Well known in a multiverse branch where Fable was a dud?

  • No, well known in the current multiverse branch where we still occasionally use things like math and scientific analysis instead of people’s vibe checks and pelican SVGs.

    Here’s the paper from OpenAI where Dario himself was a co-author: https://arxiv.org/pdf/2001.08361

    > We have observed consistent scalings of language model log-likelihood loss with non-embedding parameter count N, dataset size D, and optimized training computation Cmin, as encapsulated in Equations (1.5) and (1.6). Conversely, we find very weak dependence on many architectural and optimization hyperparameters. Since scalings with N,D,Cmin are power-laws, there are diminishing returns with increasing scale.

    • instead of people’s vibe checks and pelican SVGs.

      Right, what happened is everyone went to Fable and asked it to make the very best bicycle pelican SVG, no mistakes. And Fable's bicycle pelican SVGs were such timeless masterpieces, we all instantly got AI psychosis. Happily, you were immune to this.

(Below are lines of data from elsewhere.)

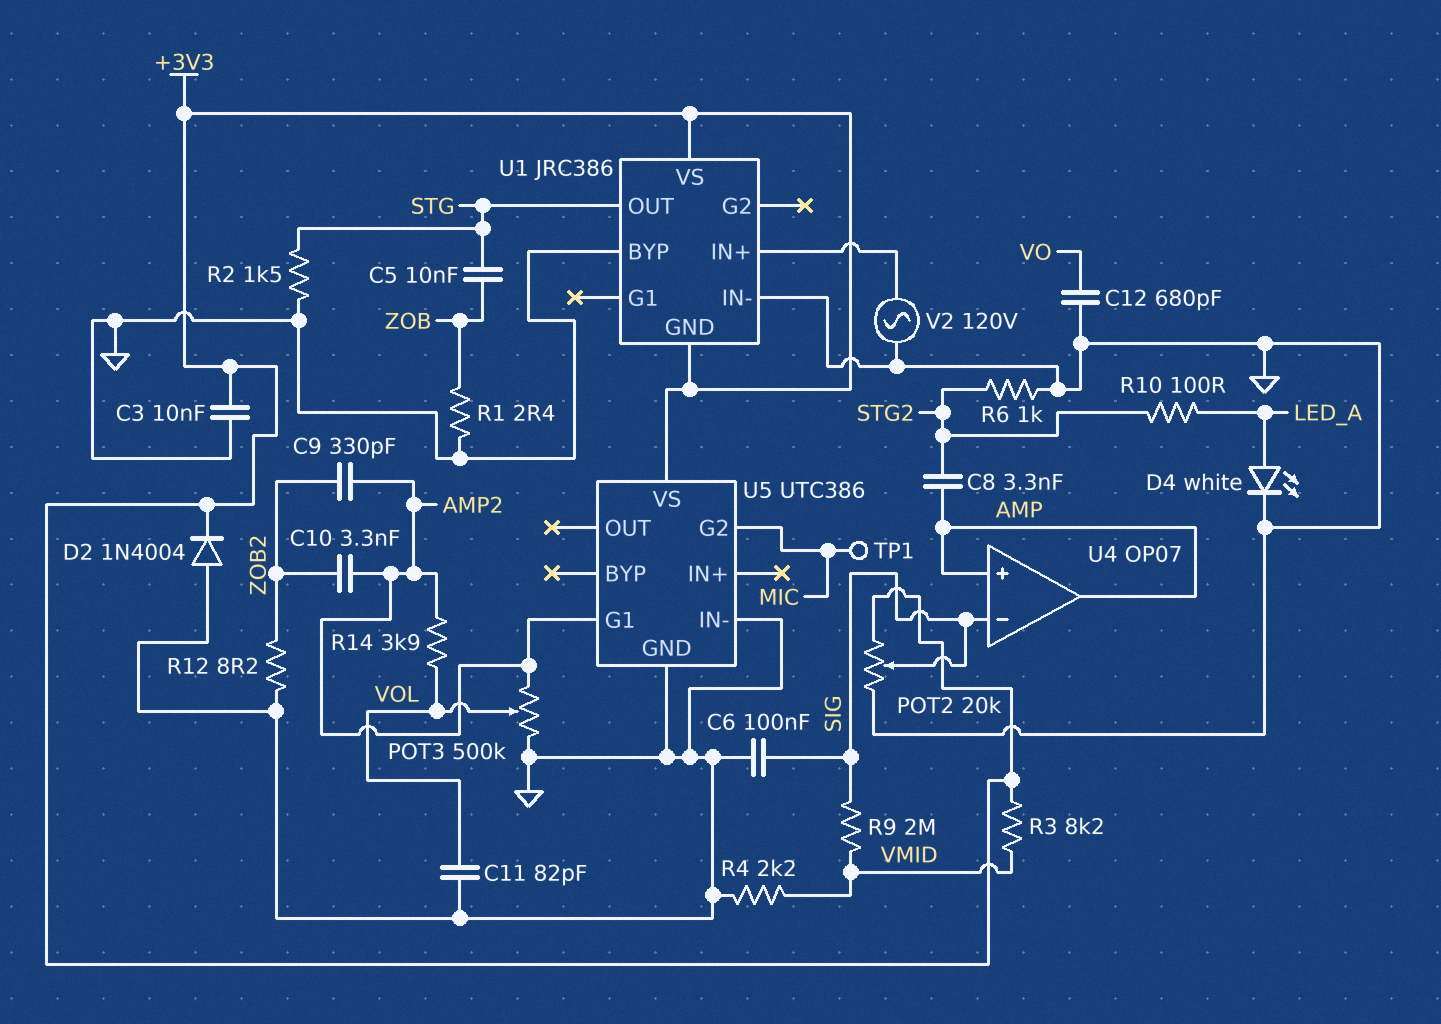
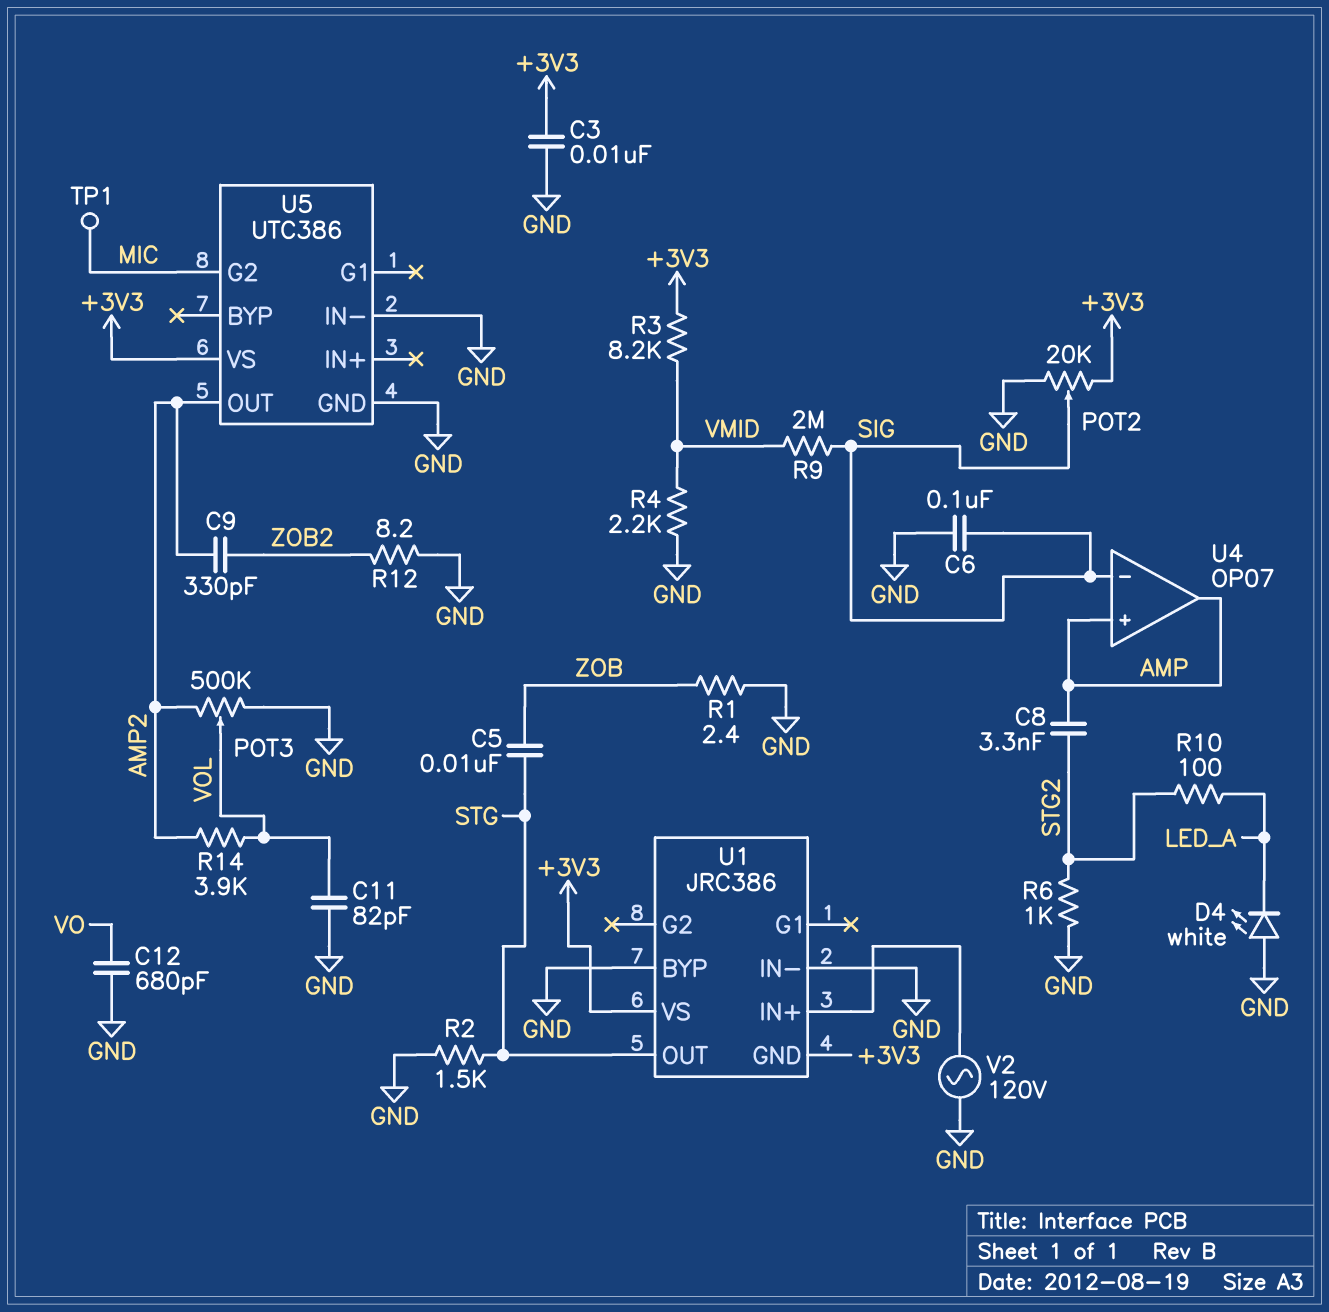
C10: 3.3nF (AMP2, ZOB2) -> none
D2: diode 1N4004 (A GND, K +3V3) -> none
D4: LED white (A LED_A, K GND) -> LED white (A GND, K LED_A)
U5 pin G1: AMP2 -> none
U5 pin OUT: none -> AMP2

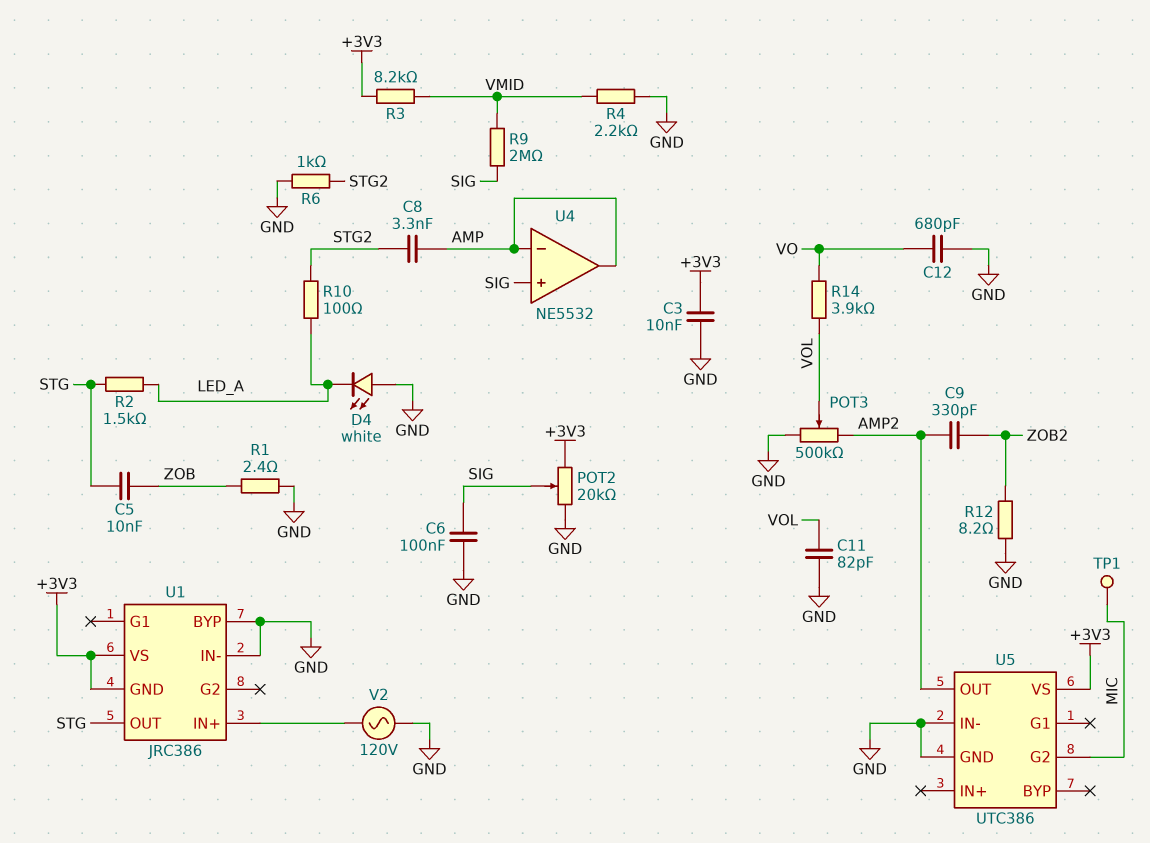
R2: 1.5k (GND, STG) -> 1.5k (LED_A, STG)
R14: 3.9k (AMP2, VOL) -> 3.9k (VO, VOL)
U4: OP07 -> NE5532
U4 pin in+: AMP -> SIG
U4 pin in-: SIG -> AMP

#2 is not that surprising from first principles if the way you made the bigger model was by feeding it poorer quality training data because it’s the only way you can get enough

Yeah #2 may be incidental. Suppose one lab focused on bigger, and another on reinforcement training geared towards factual accuracy over sycophancy. You could easily wind up with a model from the second lab that is less powerful but more accurate.

I can’t prove it but I suspect there’s a bit of that going on.

  • I think one problem is that the models that hallucinate often, a few times out of 8 or 16 so that they get good results on benchmarks, most of which measures success out of top k. From benchmark perspective, you don't really care whether 15 of yours 16 generations failed, as long as one succeeded, but as a user you mostly care that 1 out of 16 you get is actually the successful one. I think this effects is more easy to see on Gemini Flash, it hallucinates like crazy but looks like its by design to boost benchmarks.

    • > it hallucinates like crazy but looks like its by design to boost benchmarks.

      Wasn’t there a discussion around some new-ish benchmark _punishing_ hallucination answers (over not replying at all) recently? Maybe in the not-so-distant future, this “spam replies until one’s correct” strategy won’t be able to game a benchmark much at all anymore.